Polda Metro Jaya bakal jadi rujukan wilayah lain dalam menangani debt collector. Tegas dan keras.
Pertanyaannya, apakah itu tidak menimbulkan kemacetan utang pada lembaga keuangan nonbank? Sebab, bank sekarang sudah tidak lagi menggunakan jasa debt collector. Penyebabnya, itu tadi, selalu bermasalah hukum pidana. Sedangkan utang piutang diatur dalam KUHPerdata. Bukan pidana.
Inti masalah itu bersumber pada kelemahan analis kredit. Pegawai bank dan lembaga keuangan nonbank bagian analisis calon debitur lemah. Atau sengaja lemah. Bertujuan menyalurkan dana kredit.
Sebab, bank dan lembaga keuangan nonbank mengalami overlikuid atau kelebihan dana pihak ketiga.

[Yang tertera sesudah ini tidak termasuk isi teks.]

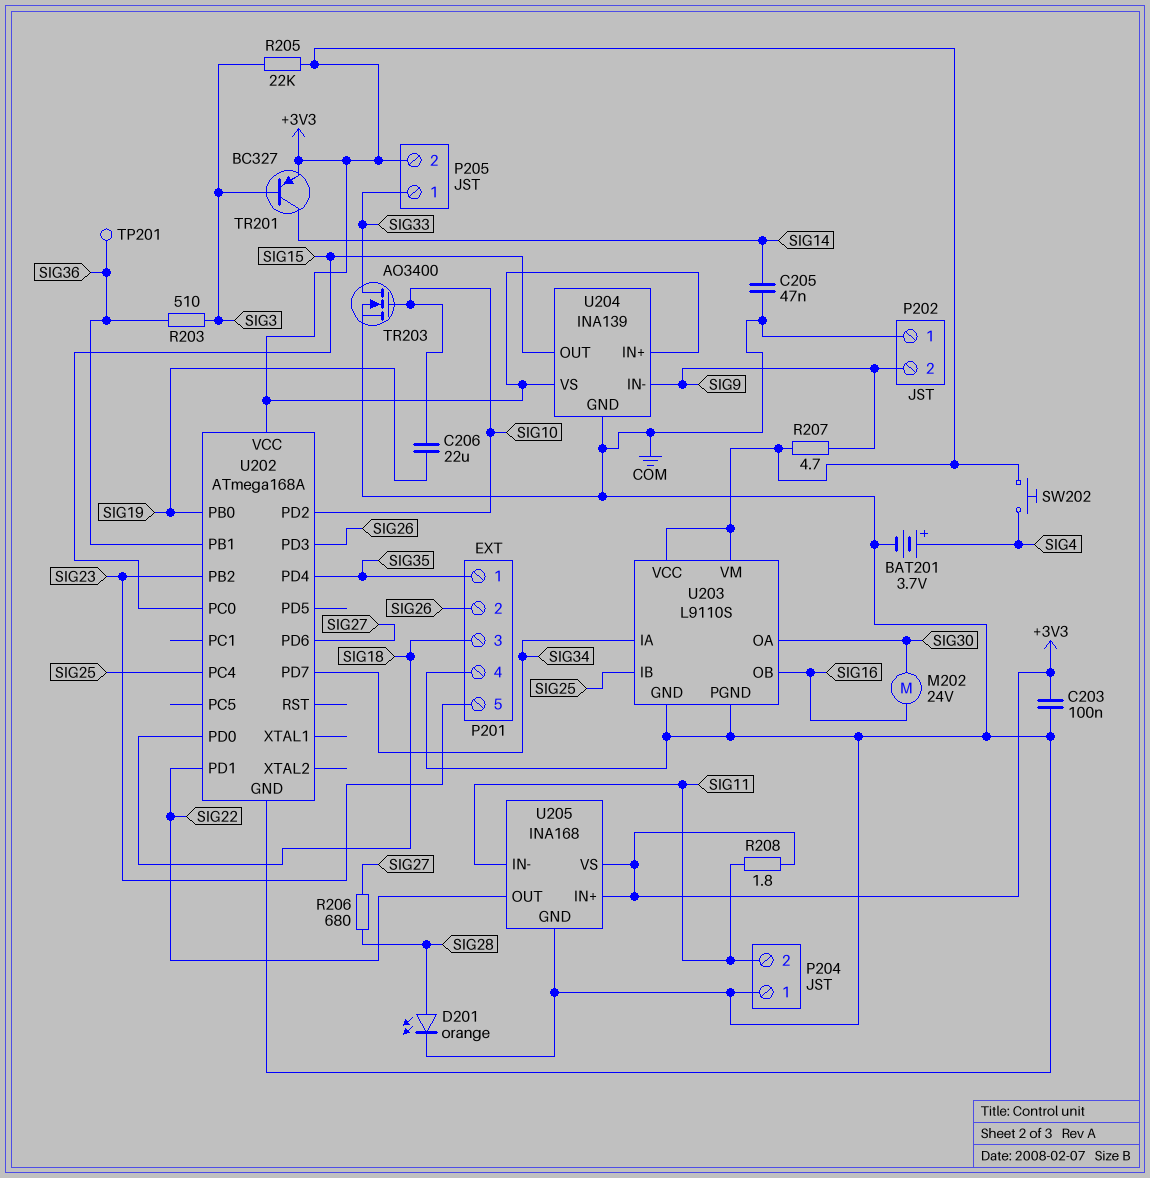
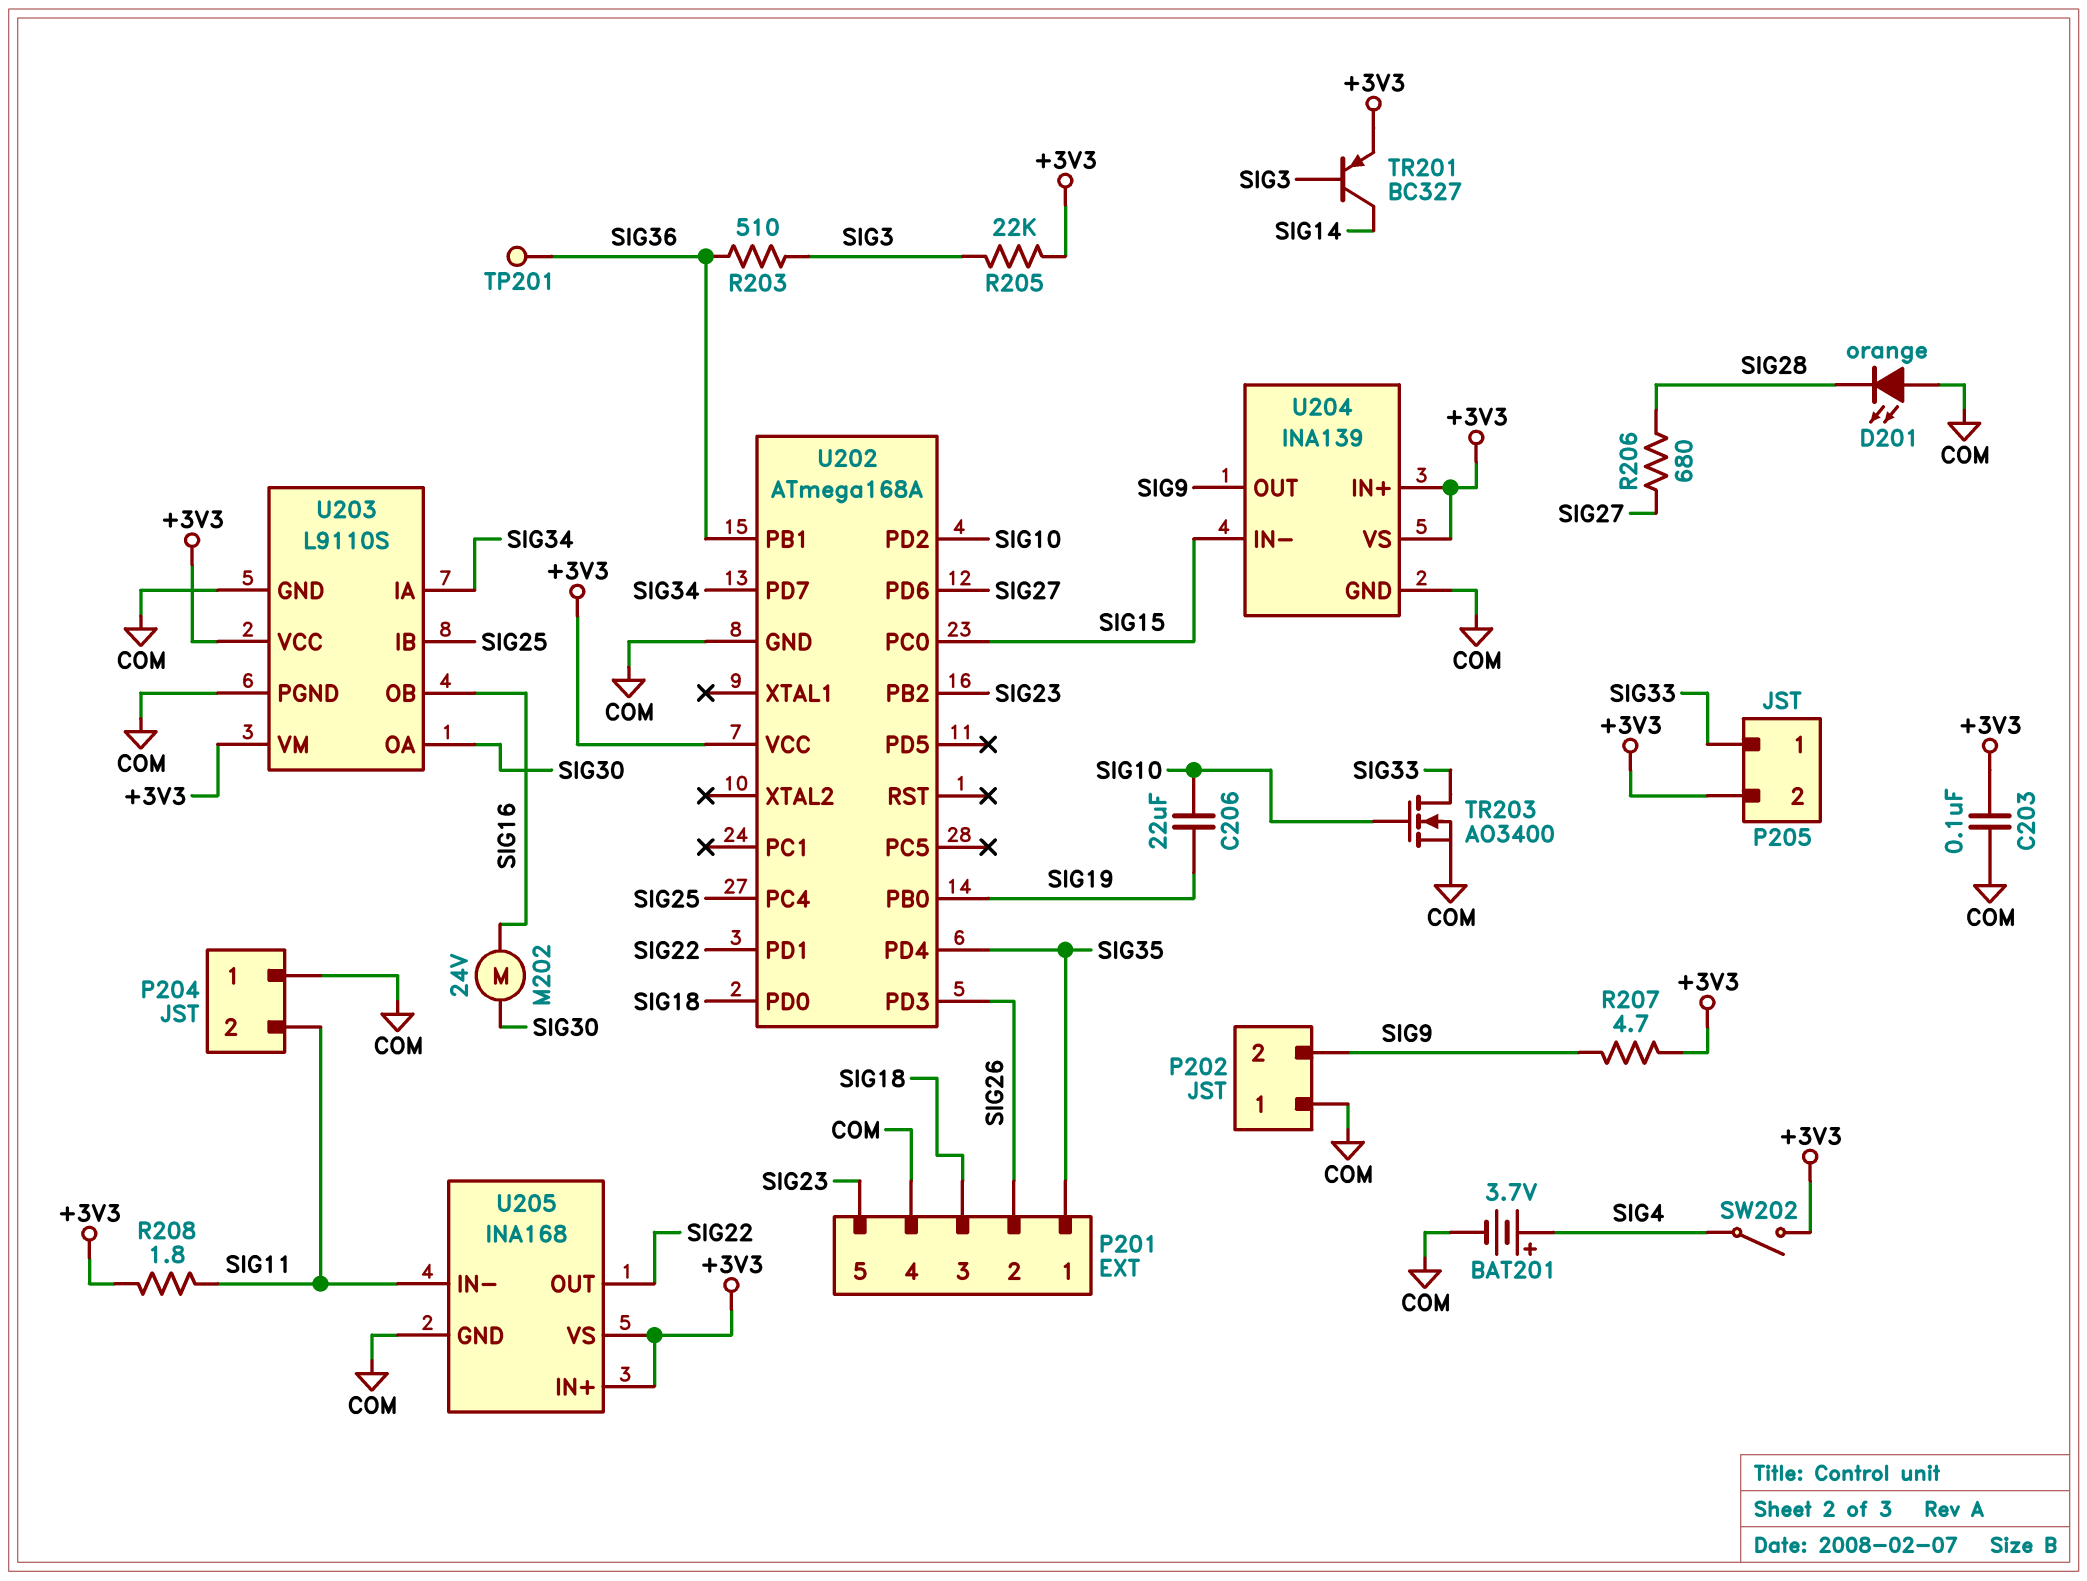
C205: 47nF (COM, SIG14) -> none
D201: LED orange (A SIG28, K COM) -> LED orange (A COM, K SIG28)
SW202: button (+3V3, SIG4) -> switch (+3V3, SIG4)
U204 pin IN-: SIG9 -> SIG15
U204 pin OUT: SIG15 -> SIG9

Dana pihak ketiga (DP3) adalah dana yang dihimpun lembaga keuangan dari masyarakat.
DP3 ada tiga jenis: Simpanan giro (demand deposit). Simpanan tabungan (saving deposit). Simpanan deposito (time deposit).
Kalau DP3 kebanyakan, sedangkan pihak bank wajib dan rutin memberikan bunga kepada penabung, bank harus cepat menyalurkannya dalam bentuk kredit. Dengan demikian, terjadilah agresivitas kredit. Marketing lembaga keuangan gencar mendesak orang agar berutang. Orang yang nggak niat utang ditawari atau dirayu agar berutang.
Ya... Orang konsumtif atau gemar utang pasti menerima desakan itu. Senang. Terima uang. Akibatnya, utang macet. Jalan keluarnya debt collector. Akhirnya jadi problem hukum. Yang oleh Polda Metro Jaya kini disebut preman. (*)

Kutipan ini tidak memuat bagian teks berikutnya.